Katherine Catlin, a founding partner of The Catlin Group in Hingham, Mass., leads one of these first-time CEO peer groups for high-tech executives who are heading successful, high growth companies. That means that only those who are ready to go public, or will be acquired soon, are allowed to be part of this elite group of about 10 people.
For more information, contact Katherine Catlin at 1-781-749-3292 or firstname.lastname@example.org. Her Web site for helping CEOs find a place to exchange information and ideas with peers is at www.ceoexchange.com.
The issues for these kinds of companies are different. These people are trying to grow their business very quickly, either with new acquisitions, new partners, new hires or new products, she said.
The executives are often risk takers, ready to grab any opportunity, and constantly seeking change, she said. How does that affect the way they manage people?
They know they have to have a great top team. They know they can't do it all by themselves, and they want input from different places. They're always learning.
Ms. Catlin said that what these top executives share in the peer sessions is completely confidential, and no competitors are placed in one group.
There's a lot of discussion in terms of trends in the market, she said.

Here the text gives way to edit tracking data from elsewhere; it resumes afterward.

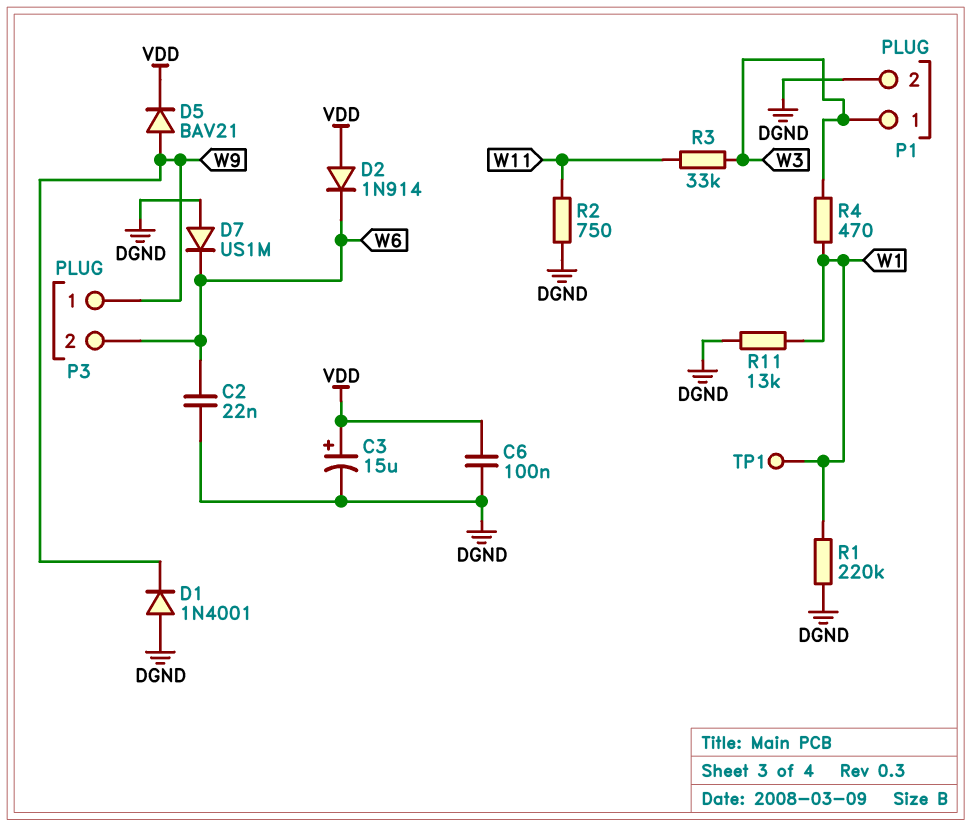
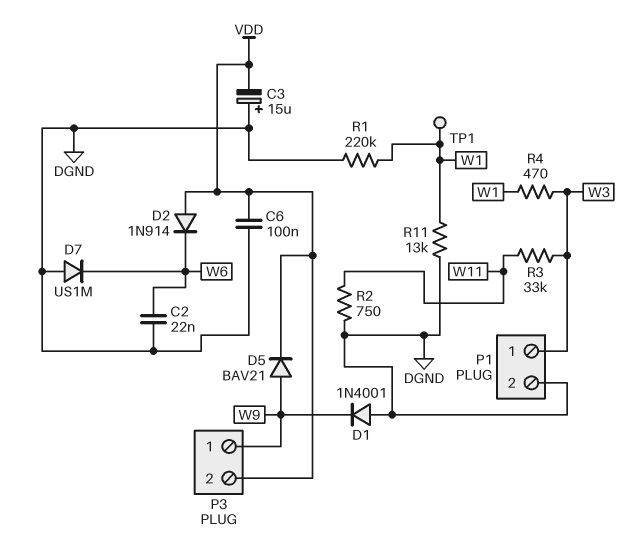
C3: 15uF (plus VDD, minus DGND) -> 15uF (plus DGND, minus VDD)
P3 pin 2: W6 -> VDD

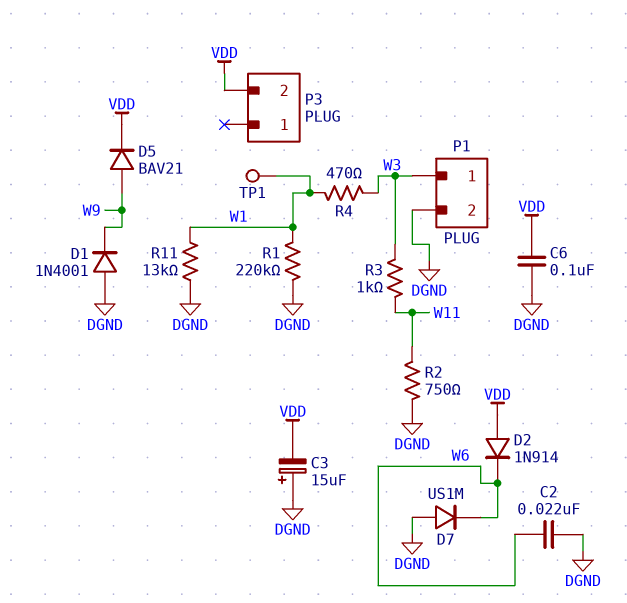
P3 pin 1: W9 -> none
R3: 33k (W3, W11) -> 1k (W3, W11)

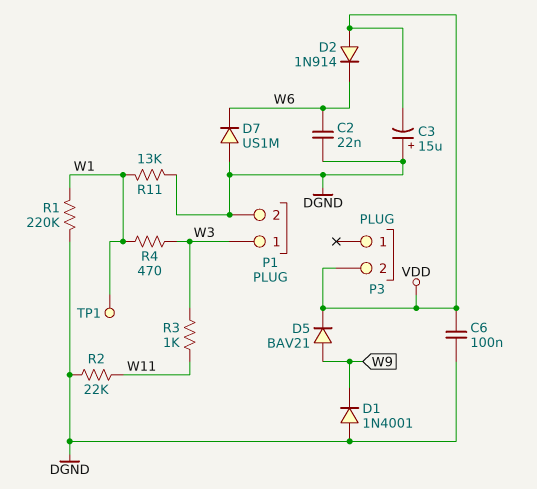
R2: 750 (DGND, W11) -> 22k (DGND, W11)

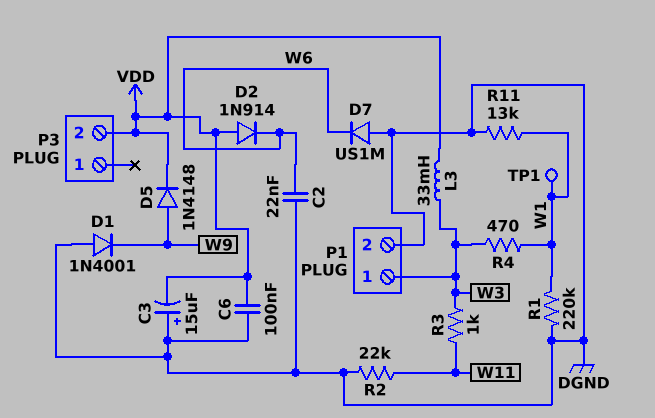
D5: diode BAV21 (A W9, K VDD) -> diode 1N4148 (A W9, K VDD)
L3: none -> 33mH (VDD, W3)

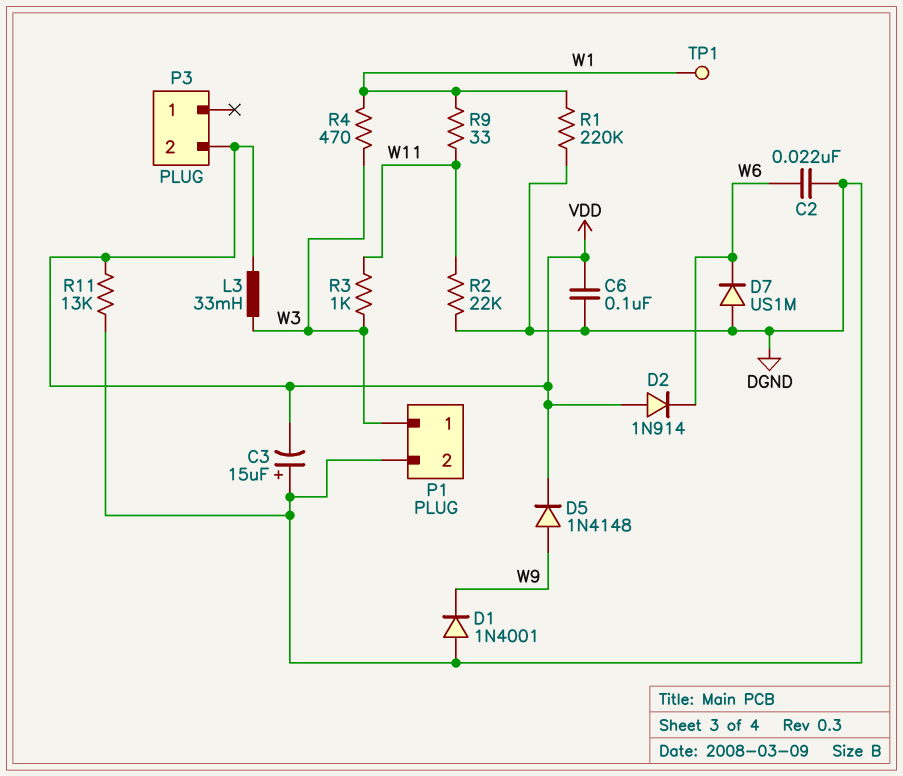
R9: none -> 33 (W1, W11)
R11: 13k (DGND, W1) -> 13k (DGND, VDD)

It's always been a wild and crazy business, but now it's even wilder and crazier.
There is so much for them to keep up with, and they feel they have no time to step back. So when they come to these sessions, it has extreme value for them, because they're given a chance to talk out issues with others.

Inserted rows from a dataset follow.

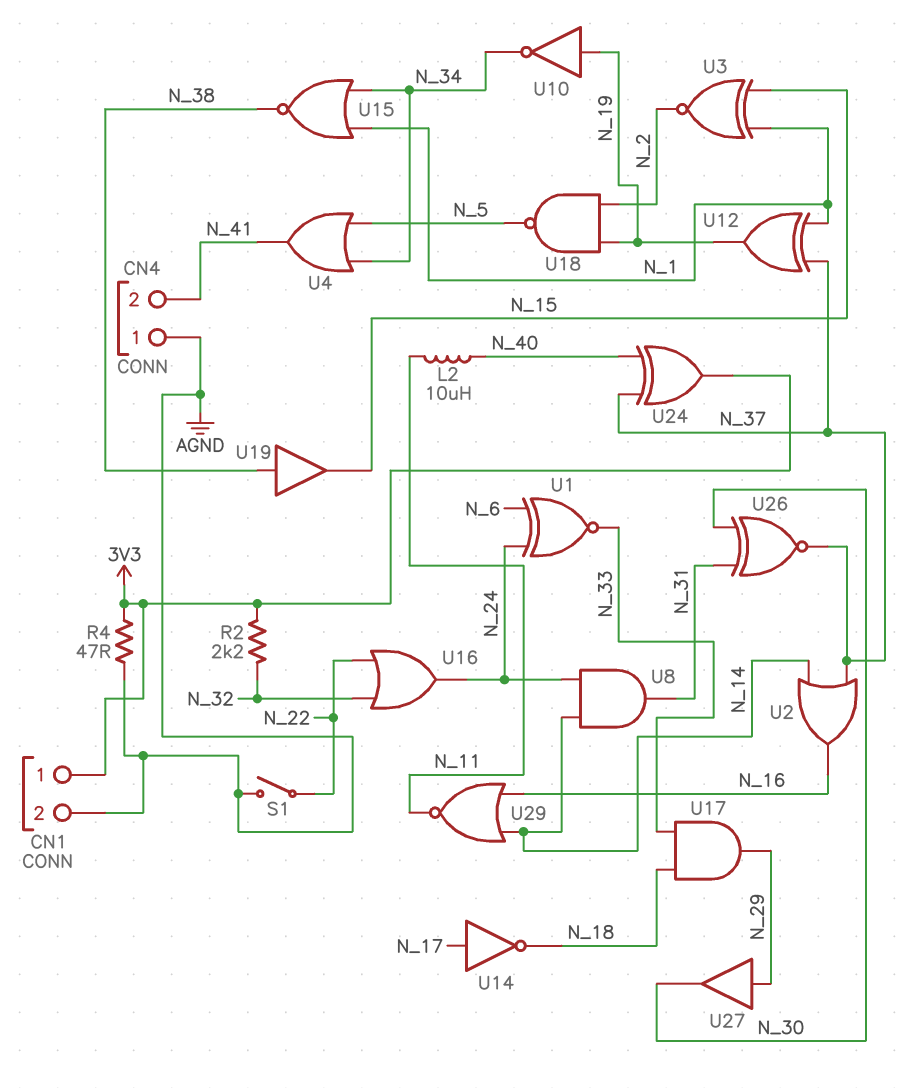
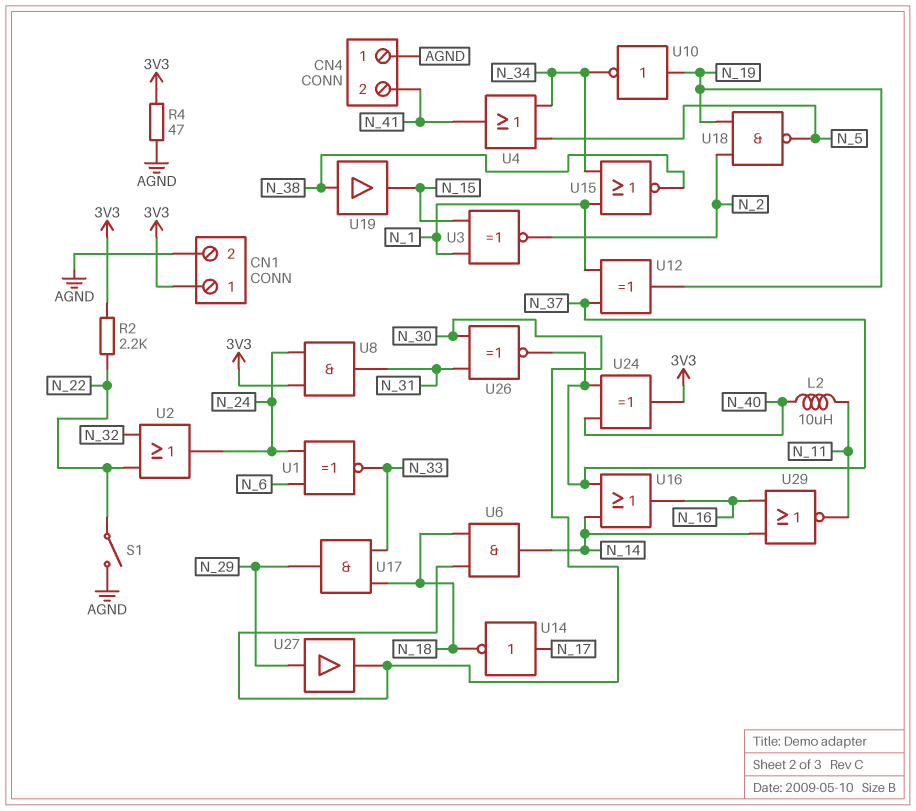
R2: 2.2k (3V3, N_32) -> 2.2k (3V3, N_22)
U2: OR (in N_14, in N_37, out N_16) -> OR (in N_22, in N_32, out N_24)
U6: none -> AND (in N_18, in N_30, out N_14)
U8: AND (in N_14, in N_24, out N_31) -> AND (in 3V3, in N_24, out N_31)
U16: OR (in N_22, in N_32, out N_24) -> OR (in N_14, in N_37, out N_16)

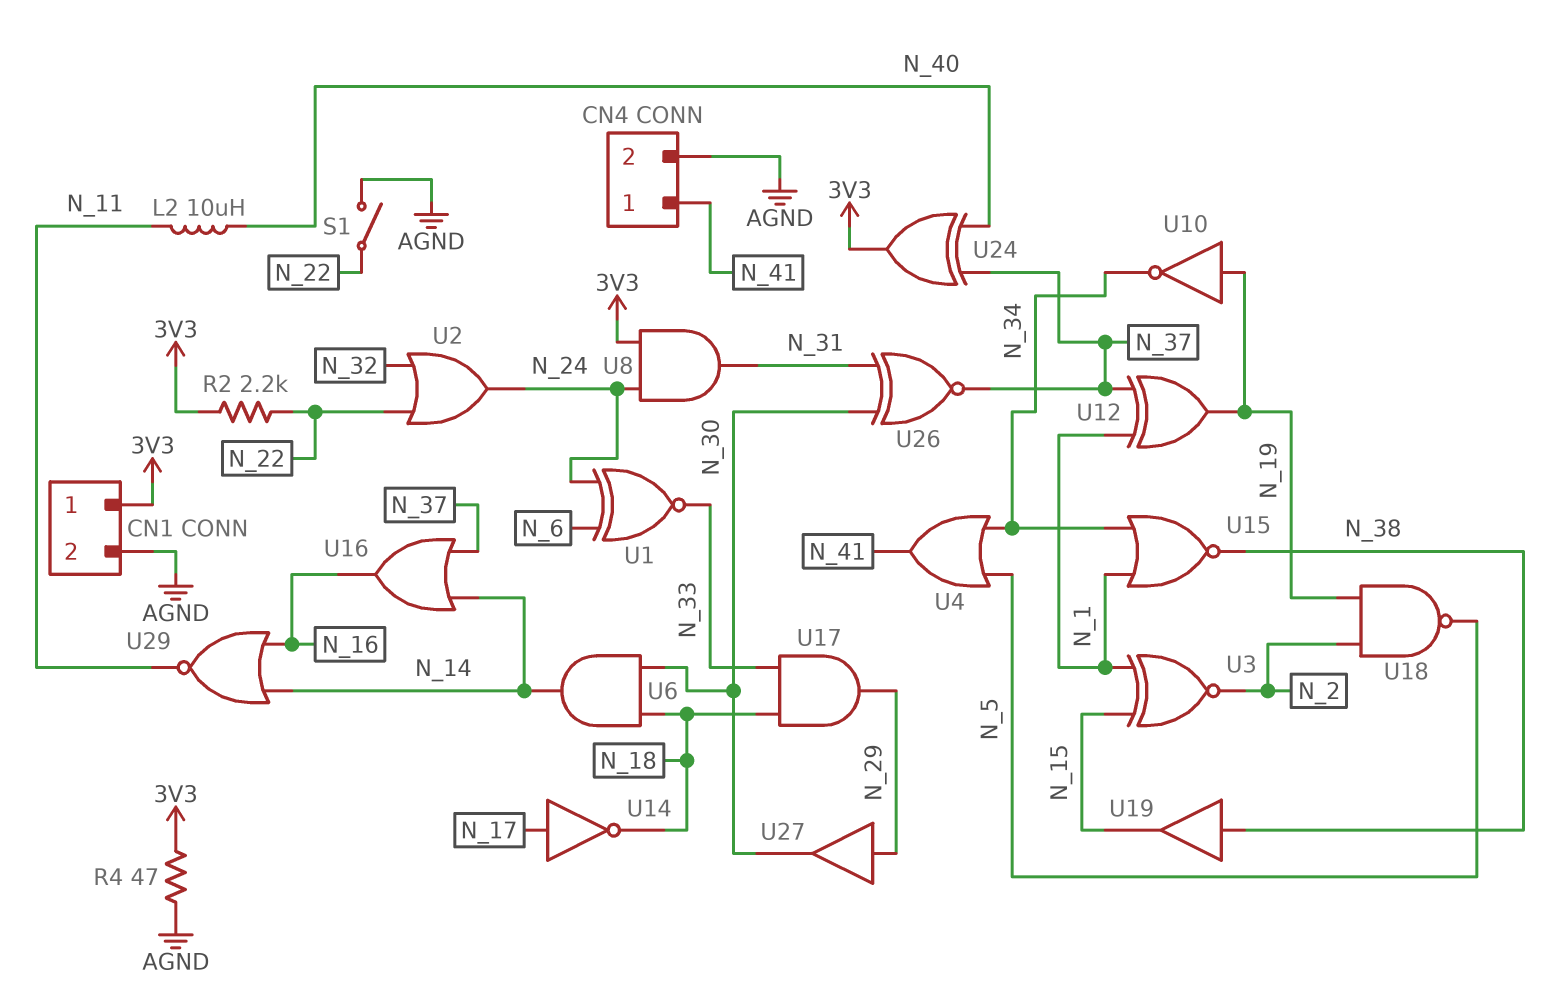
CN4 pin 1: AGND -> N_41
CN4 pin 2: N_41 -> AGND

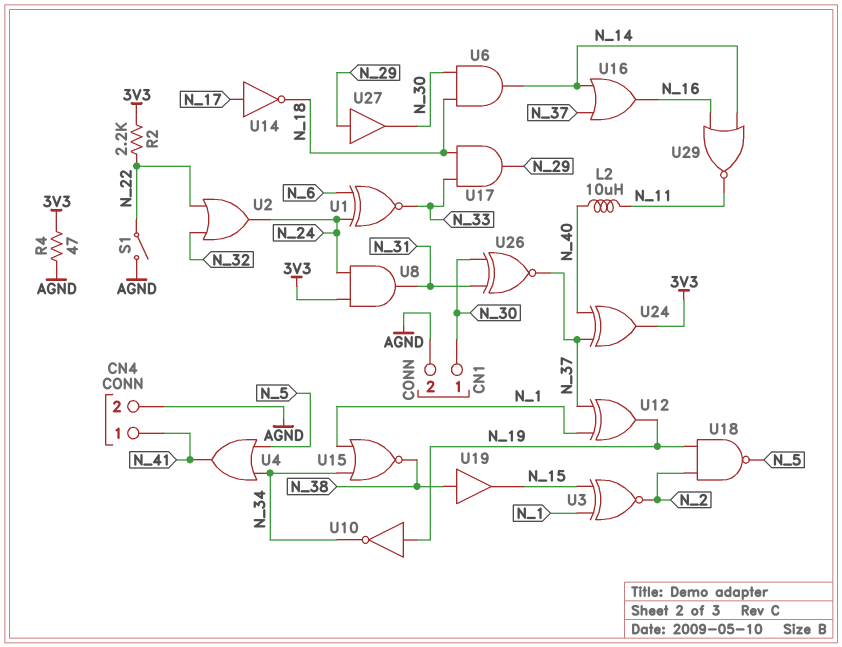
CN1 pin 1: 3V3 -> N_30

Phillip Green, CEO of Inmagic, Inc. in Woburn, Mass., said the CEO Forum gives him new ideas about how to move his business forward.
To think about your business in a big picture way is unbelievably valuable, he said. You get far more out of the time you spend there than you could from doing anything else ... much more, for instance, than if you spent the time fighting all the usual fires.
Ms. Catlin said these new CEOs often discuss how to get the best people in a tight labor market.
She said these leaders know the value of a workplace that is motivated, interesting and exciting, and rely on input from other executives to make that happen.
Noted Joe Chappell, CEO of Oberon Software Inc. in Cambridge, Mass.: As a first-time CEO, you have questions about what exactly do you do on a day-to-day basis, how you balance what you do with the roles of other people, and what to do about communication and other organizational issues. Getting ideas from other people ... has helped my management team deal with things that have come up in a more productive way than if I had been left on my own. The value of the group is having a forum that is unedited, self-directed and extremely open and helpful.
Ms. Catlin said that while members may share insight on strategic market positioning, they may also be open with each other about such issues as balancing work and family.
We get into touchy issues that you can't talk about with many other people, said Hal Charnley, CEO of Artel Video Systems in Marlborough, Mass.
Ms. Catlin has been leading the CEO Forum for two years, although she has more than a decade's worth of experience in working with high-tech CEOs.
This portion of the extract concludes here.